The Land, Infrastructure and Transport Ministry's office at Narita airport said EVA Air Flight 2196 was hit by turbulence about 100 km south-southeast of the airport at an altitude of about 5,500 meters over the Pacific Ocean. The plane was making its final approach at the time.

Passengers onboard said the plane rapidly lost altitude right after an announcement saying the aircraft was entering an area of turbulence. The seat belt sign was on at the time but some people were thrown out of their seats or from the floor and hit the ceiling, they said.

"All of a sudden, about seven people in front of me were afloat in the air," passenger Sachiko Tatara, 48, said.

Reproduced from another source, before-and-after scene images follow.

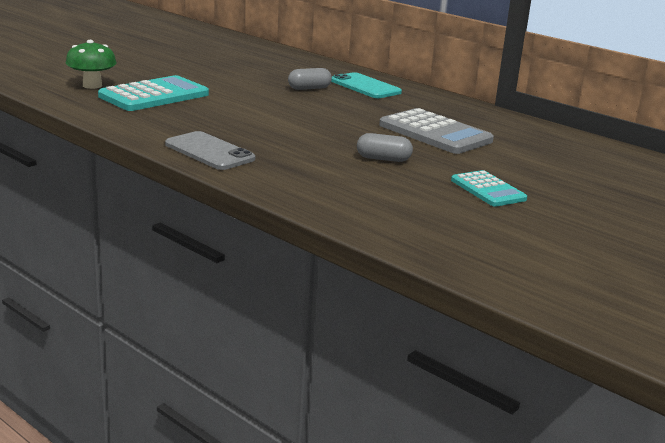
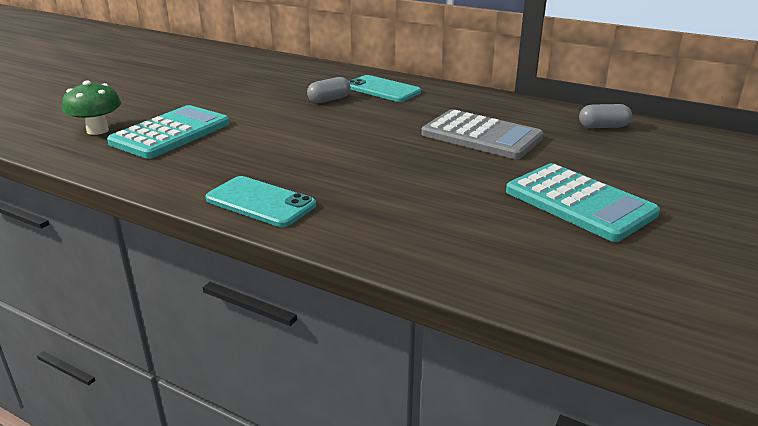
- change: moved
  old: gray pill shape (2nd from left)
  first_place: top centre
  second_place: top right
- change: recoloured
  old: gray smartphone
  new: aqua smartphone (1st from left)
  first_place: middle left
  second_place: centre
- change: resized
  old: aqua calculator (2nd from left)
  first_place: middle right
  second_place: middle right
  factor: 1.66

"The plane shook violently three times. People were thrown to the ceiling, just like in a movie," said Chen Shu-li, a 32-year-old Taiwanese student studying in Japan.

Oxygen masks came out and luggage was scattered in the cabin. Some injured people were bleeding and young children were crying and screaming.

The Meteorological Agency's Narita Aviation Weather Service Center said it had been issuing warnings since 11 a.m. to planes in the area.

The Japan Times: March 29, 2005
(C) All rights reserved


--->Zanadou Big grin


User currently offlineShonandai From Japan, joined Oct 2004, 7 posts, RR: 0
Reply 18, posted (9 years 7 months 2 days 3 hours ago) and read 4057 times:

Latest from Japan Today.

Seems that the incident is classified as an aviation accident under Japanese law as one of the passengers broke a bone.